Où se sont arrêtées les négociations ?

L’enjeu des Level Playing Fields

C’est sûrement le point qui créera le plus de frictions entre les deux équipes de négociations, c’est pourtant la clé de voûte d’un accord approfondi. L’objectif des LPF est d’empêcher des « distortions du commerce et des avantages concurrentiels injustifiés [sur la base] de standards élevés », ce qui est a été écrit noir sur blanc dans la déclaration politique d’octobre 2019, comme l’a rappelé Michel Barnier. Problème les Britanniques ne veulent pas d’engagement formel et refusent donc tout processus de règlement de possibles différends sur le respect de ces standards.

Pourquoi la question des LPF est-elle centrale du côté de l’Union ?

L’enjeu est de taille du fait de la proximité géographique du Royaume-Uni : avoir à sa porte un pays qui pratiquerait des standards différents de ceux applicables dans l’Union serait une menace. Cela se ressent dans le mandat de négociations validé par les Etats membres le 25 février dernier : toute une partie lui est exclusivement consacrée pour couvrir tous les domaines : concurrence, aides d’Etat, protection sociale, etc. Cet argumentaire ne trouve aucun écho du côté britannique, aucune mention n’en est faite dans le mandat de négociation, et David Frost l’a même formellement rejeté en amont de ce premier round.

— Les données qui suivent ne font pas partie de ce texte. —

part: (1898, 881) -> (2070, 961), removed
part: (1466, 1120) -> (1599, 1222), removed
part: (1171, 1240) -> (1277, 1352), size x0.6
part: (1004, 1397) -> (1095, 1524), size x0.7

Le rejet de la CJUE et de la CEDH

L’un des points de négociation sera le futur de la coopération judiciaire entre l’Union et le Royaume-Uni. La difficulté dans ce domaine est l’utilisation de données personnelles, ce qui inclut la garantie de protection des droits fondamentaux. C’est en tout cas la position européenne, qui subordonne toute coopération au respect des droits fondamentaux qui induit la compétence de la Cour européenne des droits de l’Homme et de la Cour de Justice de l’Union européenne.

C’est pourtant un rejet fondamental outre-manche puisque dans le mandat britannique le refus de toute compétence d’une Cour étrangère est formulé dès les premières pages : « le Royaume-Uni ne négociera aucun traité dans lequel il n’aurait pas le plein contrôle de sa législation ». David Frost va même plus loin, en étant quelque peu provocateur, puisqu’à ses dires, il n’y aura pas forcément besoin de rester un Etat partie à la Convention européenne des droits de l’homme pour maintenir les mêmes standards.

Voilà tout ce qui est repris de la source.